There have been several changes at Harrogate Town’s CNG Stadium this season. A vast overhaul of the playing staff, a refurbished corporate facility, and an eradication of chips to name but a few.
Yet, the biggest notable change centres around the pitch.
After last year’s troubled season, which caused a fixture backlog and several ‘home’ visits to York, Doncaster and Starbeck, the levelled surface can now be considered “one of the best in the league”.
For most of the 2012/13 season, the pitch was a cause of embarrassment during one of the most historic years in the club’s history.
The shock run to the FA Cup second round pushed it under the spotlight. And it crumbled.
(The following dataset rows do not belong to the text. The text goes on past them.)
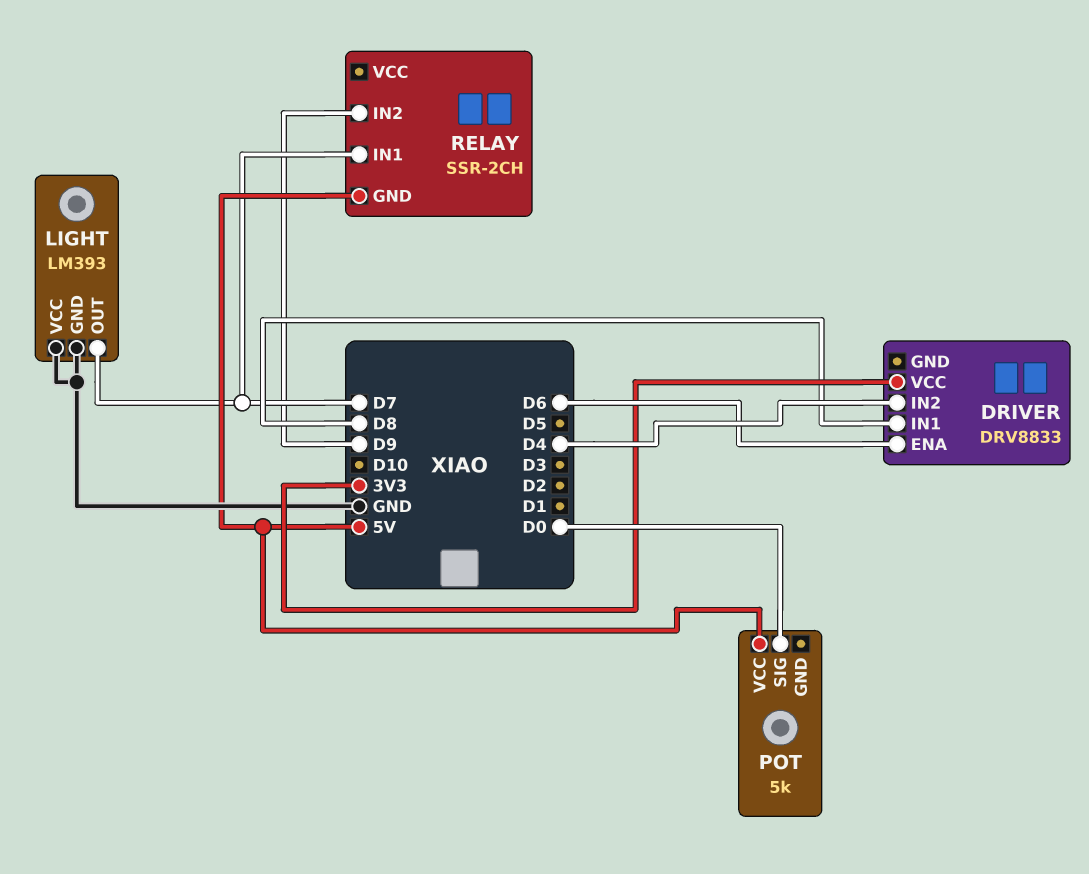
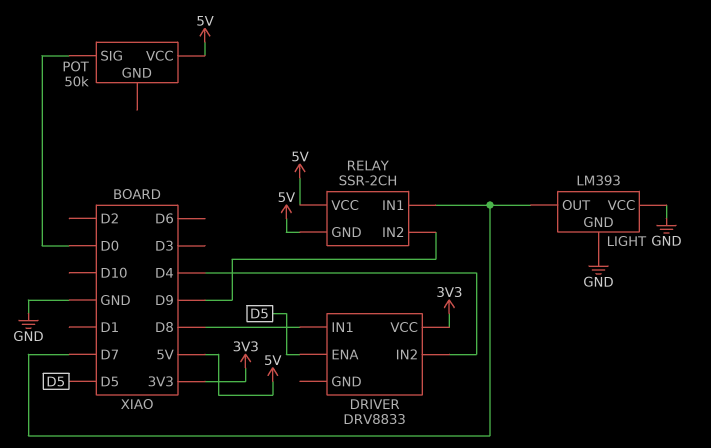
DRIVER pin ENA: D6 -> D5
POT: 5k -> 50k
RELAY pin VCC: none -> 5V

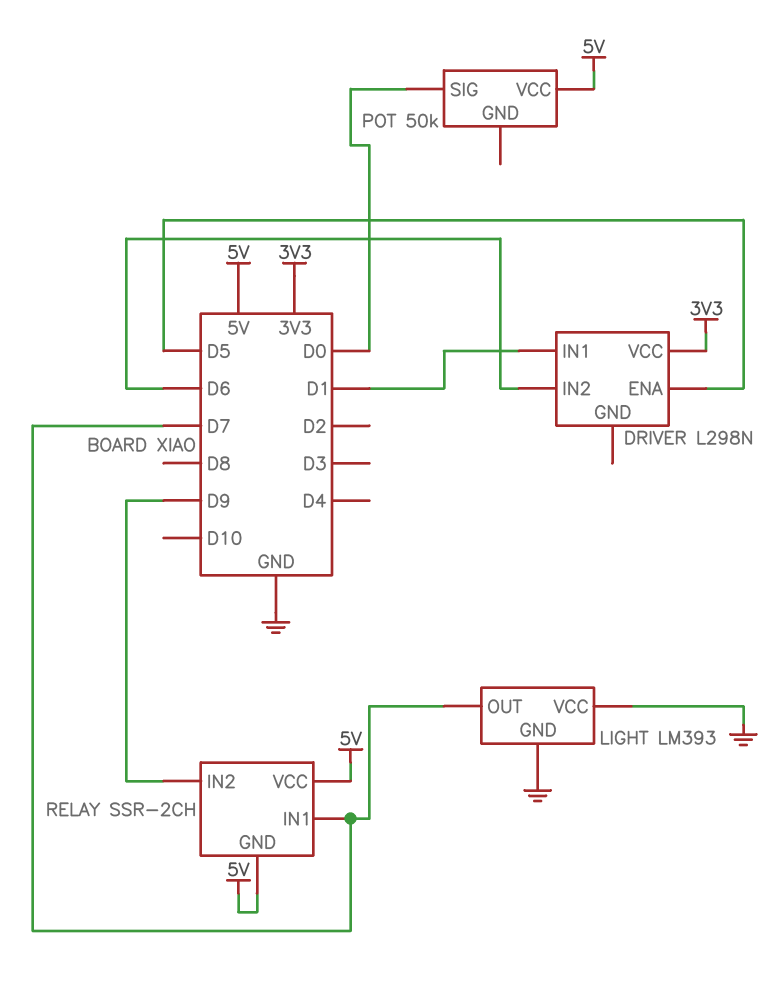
DRIVER: DRV8833 -> L298N
DRIVER pin IN1: D8 -> D1
DRIVER pin IN2: D4 -> D6

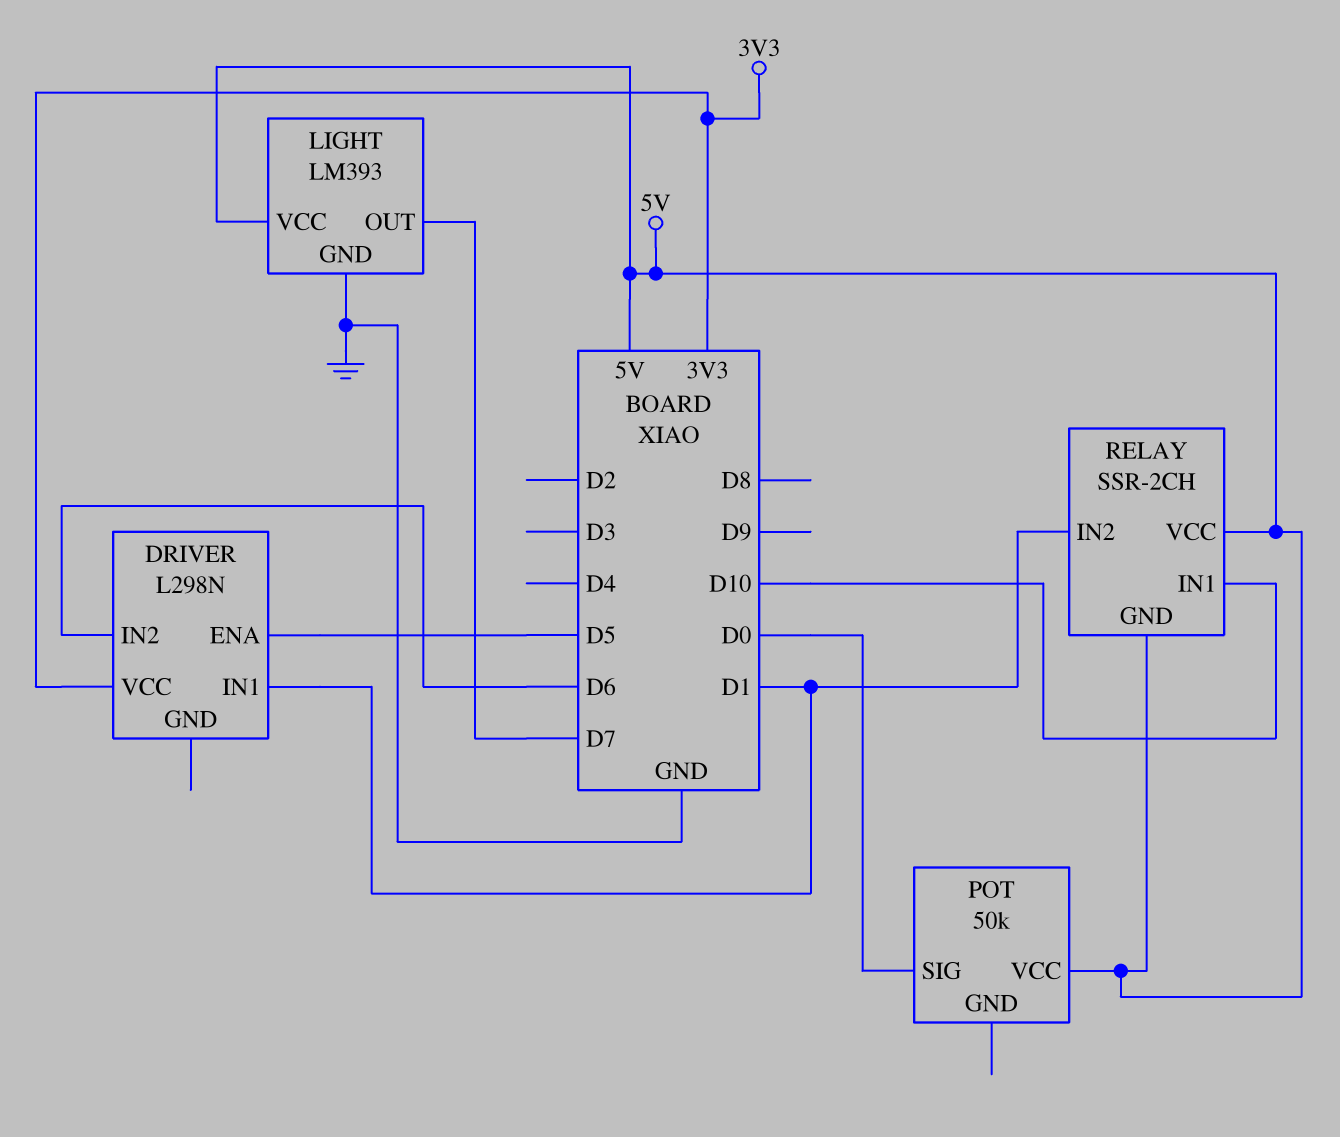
LIGHT pin VCC: GND -> 5V
RELAY pin IN1: D7 -> D10
RELAY pin IN2: D9 -> D1

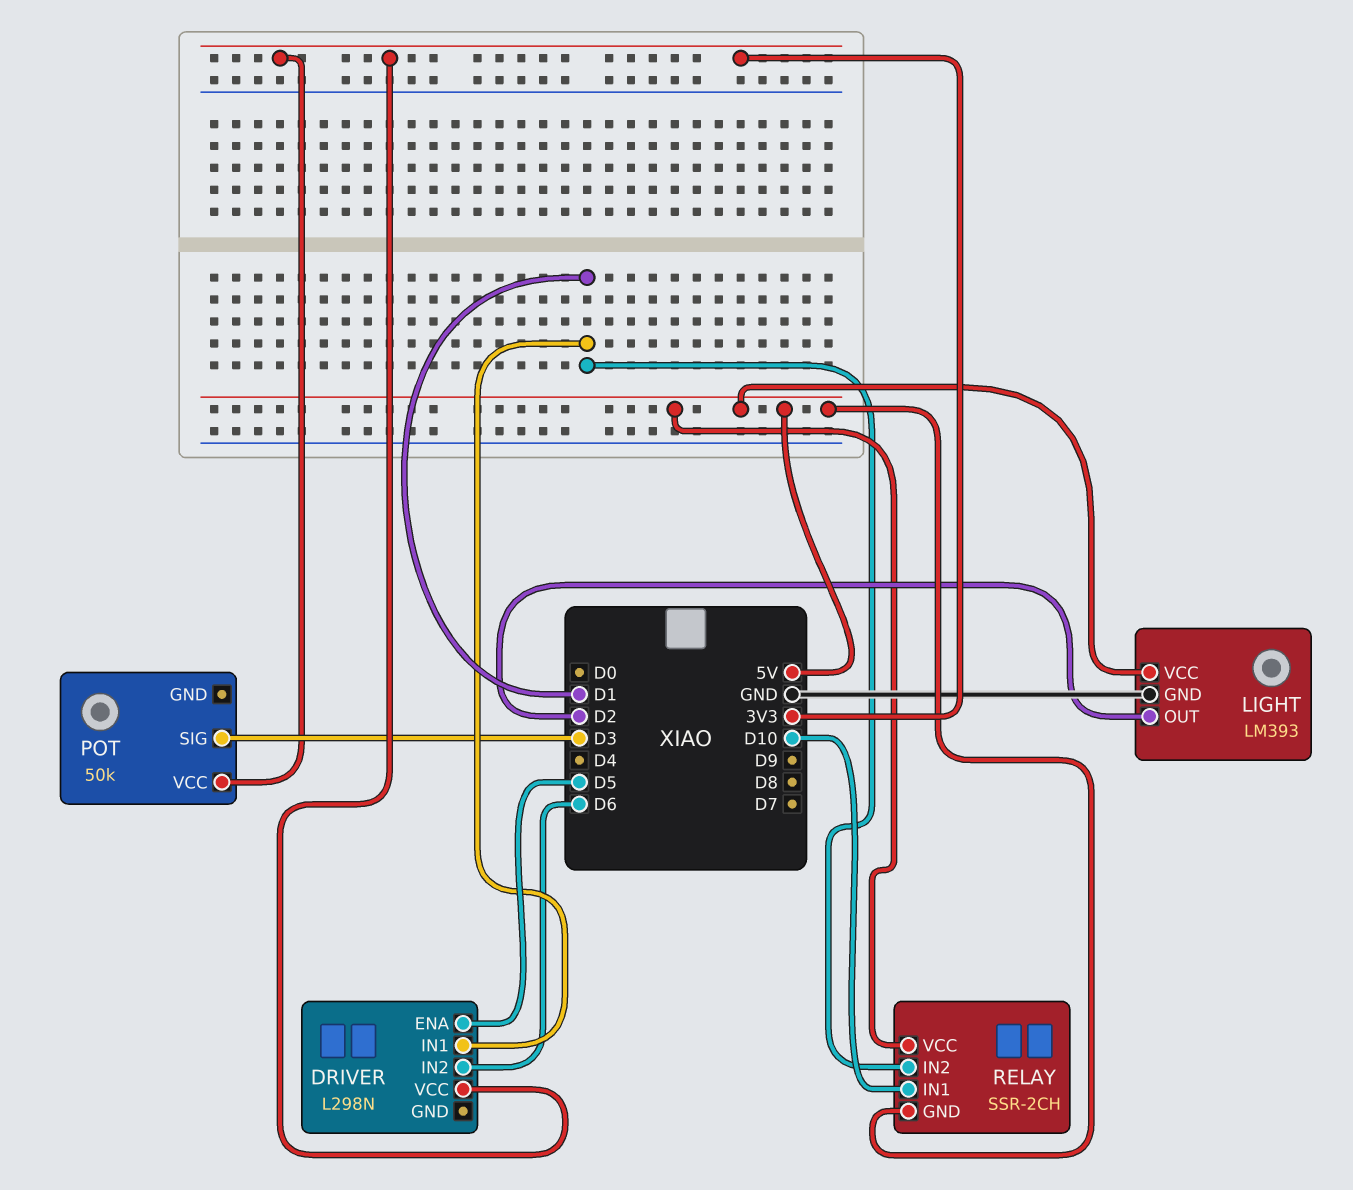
LIGHT pin OUT: D7 -> D2
POT pin SIG: D0 -> D3
POT pin VCC: 5V -> 3V3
Its transformation has been a tiring process for head groundsman Jim Hague. But the results of his hard labour, along with several other volunteers, and chairman Irving Weaver’s investment have given him a sense of pride each time he prods the turf with his pitchfork.
“To play football, to pass the ball about. You need a good surface,” he said.
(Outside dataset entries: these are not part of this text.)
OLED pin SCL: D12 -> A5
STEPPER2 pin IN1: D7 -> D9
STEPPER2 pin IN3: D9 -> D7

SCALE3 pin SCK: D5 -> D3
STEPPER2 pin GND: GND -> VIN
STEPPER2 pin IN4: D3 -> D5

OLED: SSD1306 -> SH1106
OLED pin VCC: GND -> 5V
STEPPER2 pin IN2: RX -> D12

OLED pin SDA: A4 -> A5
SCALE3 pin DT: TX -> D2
“This is what our manager wants, our chairman wants, and this year we have given that.
“You can’t compare it from last year to this year.
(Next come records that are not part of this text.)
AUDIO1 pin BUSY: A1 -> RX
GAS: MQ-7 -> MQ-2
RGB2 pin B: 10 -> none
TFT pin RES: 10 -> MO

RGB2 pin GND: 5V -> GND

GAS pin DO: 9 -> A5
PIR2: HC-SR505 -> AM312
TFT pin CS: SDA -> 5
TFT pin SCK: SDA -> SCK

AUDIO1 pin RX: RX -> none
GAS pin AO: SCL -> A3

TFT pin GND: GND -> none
“As it is at this moment in time, I’m quite proud of it. I think it is one of the best pitches in the league.”
Hague knows only too well the pitch the players need.
At 14 and a half years old, the youngster tied his laces and pulled on the yellow and black shirt for the first time. Twenty-eight years later, at 42, he made his final appearance.
The former forward broke Town’s all-time goalscoring record, amassing 136 goals in 396 games. His collection of memories, also put him third on the all-time appearance list for the club. He still racks up the count now, heading to every match home and away as a supporter.
After retiring four years ago, he took on the pitchfork role at Town full-time.
But while he never envisaged such a role, the daily challenges have proven enjoyable exercise.
He added: “It’s just something that I liked doing. I have always been involved at Harrogate Football.
“I was just helping around the ground and it evolved. Irving said he wanted a handy man and I was there. I really enjoy it.”
The pitch’s transformation has been a long time coming.
Harrogate Town president George Dunnington explained how plans started in the 1980’s, when the dream was making the pitch spirit-level.
He knew the slope that had adorned the Wetherby Road ground would cause issue for future progress. But change was always prohibited by cash.
“Money, money money,” he mutters. “That’s what always held it back.
“We were aware that we had to do something to progress because there was a dramatic fall from the goalpost.
“If we hadn’t levelled it the Conference would have put pressure to get it done.
“I always said ‘you have to speculate to accumulate’. We have, and it’s working.”
In May 2012, the club set about levelling the pitch. Taking soil from one corner, and shipping it across to the other – the cut and spill method as it’s officially known.
However, the construction work did not go swimmingly, or as swimmingly as the club hoped. The summer rainfall of 2012 wreaked havoc and a lake formed on the pitch to take all the fresh grass seed out of place. Two weeks later, there was still no sign of freshly grown turf emerging.
Every pre-season home fixture had to be cancelled and the season start came months too early.
“If there had been an alternative, we would have played away all season. But we couldn’t we had to do the best we could,” added Dunnington, Town’s former chairman of 19 years.
Hague reflected: “What compounded it, the first game was a Tuesday. We came, the pitch was all prepared. Two hours before it started raining and it poured down. It wasn’t ready to play on and it chewed it up. We had another home game on the Saturday, again two hours before the game it poured down.
“It ended up like a paddy field, and it was like that all season. We couldn’t recover from it.
“We couldn’t use any machines. We had to do everything by hand. I had to call on several people to come and help me. They were working all the time during the week to try and get the pitch ready.
“The tractors just sat in the garage.”
Every home game became a challenge. Postponement, after postponement created a mass fixture backlog which ultimately put paid to the club’s play-off bid.
Town’s FA Cup run put further pressure on Hague and his team of volunteers to make sure the games were playable.
Covers were rented until the end of the season, while sand filled the boggy areas.
“We just wanted to get games on because we were so far behind,” said Dunnington.
Hague added: “Last year it was never ending. I was absolutely drained each week.”
Further pitch work this summer has replaced drainage systems, and the club have reaped rewards from their investment.
No matches have been called off this campaign, and the pitch has survived the latest bout of heavy rainfall without a churned up patch in sight.
“This year, once it has been slit and the water goes through, it’s far easier,” Hague said.
Dunnington concluded: “For me the dream in 1980 is today.
“Some things we never thought would happen, have happened. That pitch is what we dreamt of. And it’ll only get better.”